L'Etat va débloquer plus de 6 millions d'euros d'ici 2012 pour développer 50.000 emplois en trois ans, ainsi que la formation, dans la filière des centres de relation clientèle, au terme d'un accord-cadre signé mardi avec trois syndicats et la fédération patronale SP2C.
"Au total, 18 millions d'euros seront mobilisés, dont plus de 6 millions d'euros de l'Etat avec pour objectif la création en 3 ans de 50.000 emplois dont 1.500 en contrats aidés, et le développement des compétences (formation, ndlr) de 5.300 salariés des entreprises du secteur", selon un communiqué du secrétaire d'Etat à l'Emploi Laurent Wauquiez.
L'argent doit servir à créer un observatoire des métiers de la relation clients, développer le label de responsabilité sociale, et appuyer la gestion prévisionnelle de l'emploi et des compétences (GPEC).
Il doit aussi favoriser la mobilité entre les entreprises et d'un secteur à l'autre, notamment pour d'ex-salariés de la vente à distance, via des structures type groupements d'employeurs pour l'insertion et la qualification.
Cet accord, signé par les syndicats CFDT, CFTC et CFE-CGC, a été rejeté par la CGT et FO. Il intervient après des accords similaires pour les secteurs de la vente à distance, de l'intérim, de la presse, du BTP, ou de la chimie, etc.
"L'accord nous pose un problème de fond, qui est de subventionner des formations par l'Etat ou des fonds européens dans un secteur pas en crise, qui fait des bénéfices et a du mal à recruter car il veut des Bac+2 mais payés au Smic", a expliqué à l'AFP Xavier Durot de la fédération CGT des sociétés d'études et prestataires.
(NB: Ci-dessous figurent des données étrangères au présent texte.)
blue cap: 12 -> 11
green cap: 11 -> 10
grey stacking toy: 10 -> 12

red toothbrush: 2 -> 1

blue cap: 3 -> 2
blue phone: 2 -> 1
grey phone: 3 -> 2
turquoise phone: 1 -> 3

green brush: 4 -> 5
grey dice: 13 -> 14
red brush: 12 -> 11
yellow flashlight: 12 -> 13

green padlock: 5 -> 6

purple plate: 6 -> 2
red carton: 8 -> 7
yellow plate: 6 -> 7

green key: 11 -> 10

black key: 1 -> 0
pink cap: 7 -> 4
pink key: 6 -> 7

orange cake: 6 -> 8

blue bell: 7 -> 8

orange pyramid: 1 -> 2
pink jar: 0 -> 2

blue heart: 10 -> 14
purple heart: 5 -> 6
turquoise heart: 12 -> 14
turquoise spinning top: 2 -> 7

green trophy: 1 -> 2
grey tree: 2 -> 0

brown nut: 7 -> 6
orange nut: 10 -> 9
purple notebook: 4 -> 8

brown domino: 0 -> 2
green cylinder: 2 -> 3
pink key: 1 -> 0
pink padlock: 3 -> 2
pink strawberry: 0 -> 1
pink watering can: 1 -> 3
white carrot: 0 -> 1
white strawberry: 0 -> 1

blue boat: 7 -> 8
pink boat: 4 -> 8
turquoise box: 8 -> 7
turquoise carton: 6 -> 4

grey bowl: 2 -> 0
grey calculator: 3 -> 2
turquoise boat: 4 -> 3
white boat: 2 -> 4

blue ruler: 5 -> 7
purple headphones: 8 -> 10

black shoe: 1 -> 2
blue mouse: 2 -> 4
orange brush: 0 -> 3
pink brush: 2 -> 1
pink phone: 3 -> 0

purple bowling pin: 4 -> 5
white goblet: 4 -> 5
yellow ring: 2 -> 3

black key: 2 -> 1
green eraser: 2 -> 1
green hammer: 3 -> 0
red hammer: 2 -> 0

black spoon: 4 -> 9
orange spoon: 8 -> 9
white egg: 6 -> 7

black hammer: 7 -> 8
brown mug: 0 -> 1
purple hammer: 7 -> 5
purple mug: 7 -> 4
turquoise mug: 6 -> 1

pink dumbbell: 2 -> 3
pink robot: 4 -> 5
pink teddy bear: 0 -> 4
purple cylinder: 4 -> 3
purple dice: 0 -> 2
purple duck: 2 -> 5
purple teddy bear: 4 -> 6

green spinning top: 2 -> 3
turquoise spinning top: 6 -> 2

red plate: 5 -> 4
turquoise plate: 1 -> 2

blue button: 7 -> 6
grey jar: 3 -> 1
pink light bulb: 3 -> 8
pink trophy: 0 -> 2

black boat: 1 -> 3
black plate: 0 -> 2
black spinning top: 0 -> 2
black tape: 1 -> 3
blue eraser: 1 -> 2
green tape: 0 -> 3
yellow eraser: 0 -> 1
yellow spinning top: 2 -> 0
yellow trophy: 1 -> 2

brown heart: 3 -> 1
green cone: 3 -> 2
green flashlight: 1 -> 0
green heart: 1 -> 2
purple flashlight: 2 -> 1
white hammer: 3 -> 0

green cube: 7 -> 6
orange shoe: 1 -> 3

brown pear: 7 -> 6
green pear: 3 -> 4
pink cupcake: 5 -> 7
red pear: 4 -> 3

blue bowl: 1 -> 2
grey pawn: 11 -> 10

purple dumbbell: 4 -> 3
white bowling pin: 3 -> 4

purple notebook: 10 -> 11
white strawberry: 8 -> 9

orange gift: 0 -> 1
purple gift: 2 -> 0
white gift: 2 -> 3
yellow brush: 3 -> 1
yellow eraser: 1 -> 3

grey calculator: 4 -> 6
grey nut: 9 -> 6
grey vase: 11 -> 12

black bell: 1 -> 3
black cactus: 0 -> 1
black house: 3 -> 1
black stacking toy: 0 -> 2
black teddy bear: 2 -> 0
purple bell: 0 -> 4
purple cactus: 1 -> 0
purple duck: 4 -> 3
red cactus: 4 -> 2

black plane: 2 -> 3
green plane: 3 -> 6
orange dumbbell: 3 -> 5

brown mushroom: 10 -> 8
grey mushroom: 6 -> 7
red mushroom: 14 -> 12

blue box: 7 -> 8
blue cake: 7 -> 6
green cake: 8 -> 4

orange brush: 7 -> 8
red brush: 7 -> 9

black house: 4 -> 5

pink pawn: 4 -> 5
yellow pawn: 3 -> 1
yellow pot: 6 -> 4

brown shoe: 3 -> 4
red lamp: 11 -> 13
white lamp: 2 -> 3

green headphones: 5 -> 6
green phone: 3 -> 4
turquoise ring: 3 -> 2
"En outre, l'accord couvre tous les
centres d'appel (3.500 en France, 210.000 emplois dont 40.000 en centres externalisés) et mélange des choux et des carottes, car il y a des métiers très différents, selon qu'on travaille pour une plate-forme externalisée, type Teleperformance, Webhelp ou Arvato, ou que la personne travaille à la Sécu ou dans une banque et fait du service clientèle à distance. L'évolution de carrière et les besoins ne sont pas les mêmes", selon lui.